The revelation has put more than 20,000 DWI cases under question, and it could open up court challenges in all these cases. Details of the disclosure were given Monday by the state Division of Criminal Justice, which brought the charges. A copy of the letter was sent to court administrators by NJ Advance Media.
Sgt. Dennis is facing several charges, including being accused of third degree tampering with public records and fourth degree falsifying or tampering with records. He was working as a coordinator in the State Police Alcohol Drug Testing Unit.
According to the division’s director, Elie Honig, Dennis was accused of deliberately omitting a step in re-calibrating three Alcotest devices, also called breathalyzers. These devices are used to test the intoxication level of drivers who are accused of drunk driving. Honig further stated that the alleged omission of the step does not undermine the scientific credibility of any State Police test results.
Dennis’ attorney, Robert Ebberup, said that his client denies the charges and plans to plead not guilty.
Details of the incident given by Lt. Brian Polite, a spokesman for the State Police, stated that Dennis’ behavior was noticed by his supervisor who immediately reported him to the division’s internal affairs unit called the Office of Professional Standards. Once it was determined that criminal charges may be filed against Dennis, the matter was referred to the Division of Criminal Justice.

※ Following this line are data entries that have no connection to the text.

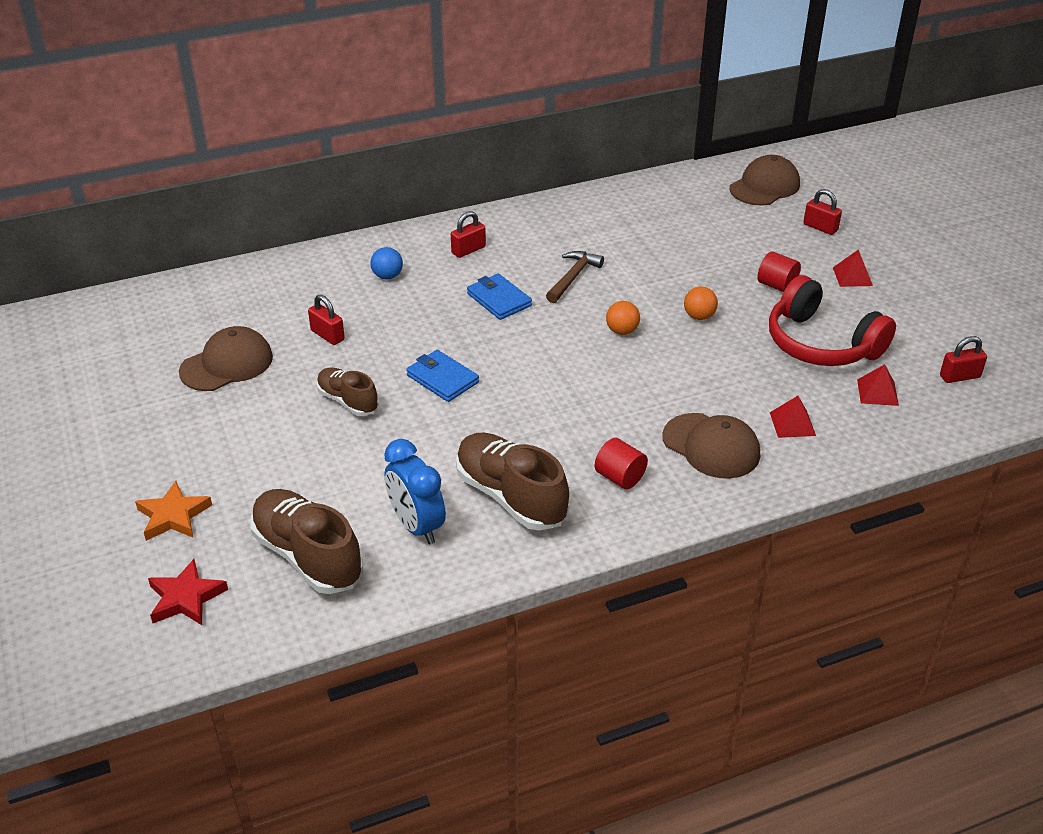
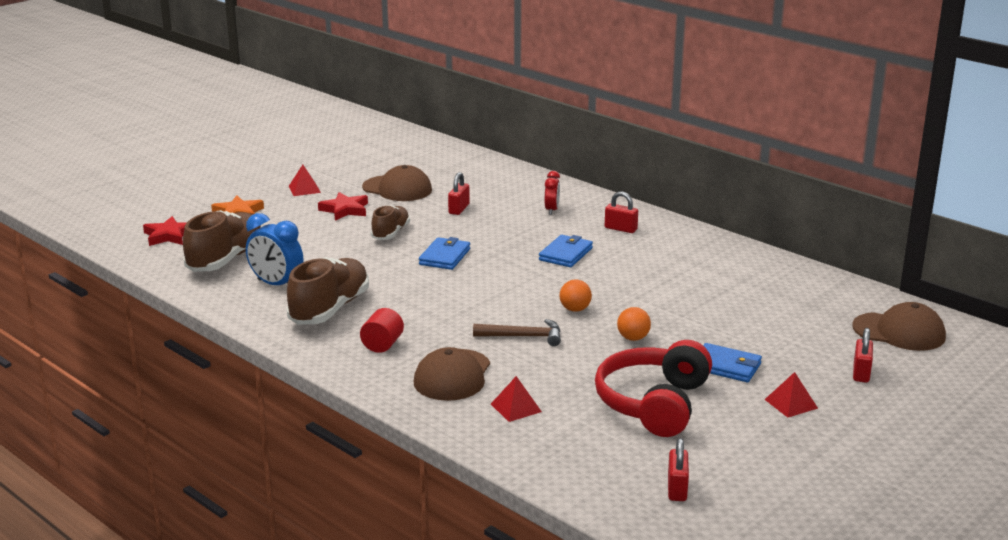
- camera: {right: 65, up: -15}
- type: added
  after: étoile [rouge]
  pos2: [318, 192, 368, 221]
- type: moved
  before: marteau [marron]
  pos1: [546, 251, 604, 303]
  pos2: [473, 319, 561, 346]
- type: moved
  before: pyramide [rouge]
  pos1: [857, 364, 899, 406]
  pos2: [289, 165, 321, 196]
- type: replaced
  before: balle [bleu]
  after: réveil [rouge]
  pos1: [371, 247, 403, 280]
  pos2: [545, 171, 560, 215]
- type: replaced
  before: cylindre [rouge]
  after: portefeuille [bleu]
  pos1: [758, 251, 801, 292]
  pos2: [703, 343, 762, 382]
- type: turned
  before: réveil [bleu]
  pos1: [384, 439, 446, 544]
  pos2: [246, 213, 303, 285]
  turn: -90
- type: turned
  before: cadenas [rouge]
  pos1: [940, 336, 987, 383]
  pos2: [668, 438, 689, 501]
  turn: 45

Before joining the State Police Alcohol Drug Testing Unit, Dennis calibrated Alcotest instruments in Middlesex, Monmouth, Ocean, Somerset, and Union counties. According to the letter, he worked in these counties over the course of seven years. A total of 20,667 individual cases were identified involving breath testing devices he handled.
Another similar State Police case involving a drug lab technician, Kamalkant Shah, who was accused of falsifying test results in a single marijuana case, brought about nearly 15,000 drug cases under question. The accusation in Dennis’ case could create a similar tangle of litigation.
Similar to the drug lab case, the Attorney General’s Office has requested that a judge be appointed as a “special master” to handle the potential influx of appeals in these cases.
Details given by the State authorities allege that Dennis falsely certified to performing temperature checks when he was recalibrating the Alcotest devices. These devices were used in two DWI cases before they were taken out of service.
Although that step is not scientifically necessary according to Honig, it is required as part of the procedure developed by the State Police’s chief forensic scientist. The procedure was created in compliance with a state Supreme Court decision in relating to the admissibility of DWI test results in court.
In a letter, Honig wrote, “The breath test results were not relied upon in reaching the disposition of these two cases. We have notified defense counsel in those cases of the circumstances described in this letter.”
Dennis was suspended without pay on Monday. His attorney said that he could not comment on the specific charges being faced by his client, but he is preparing a vigorous defense.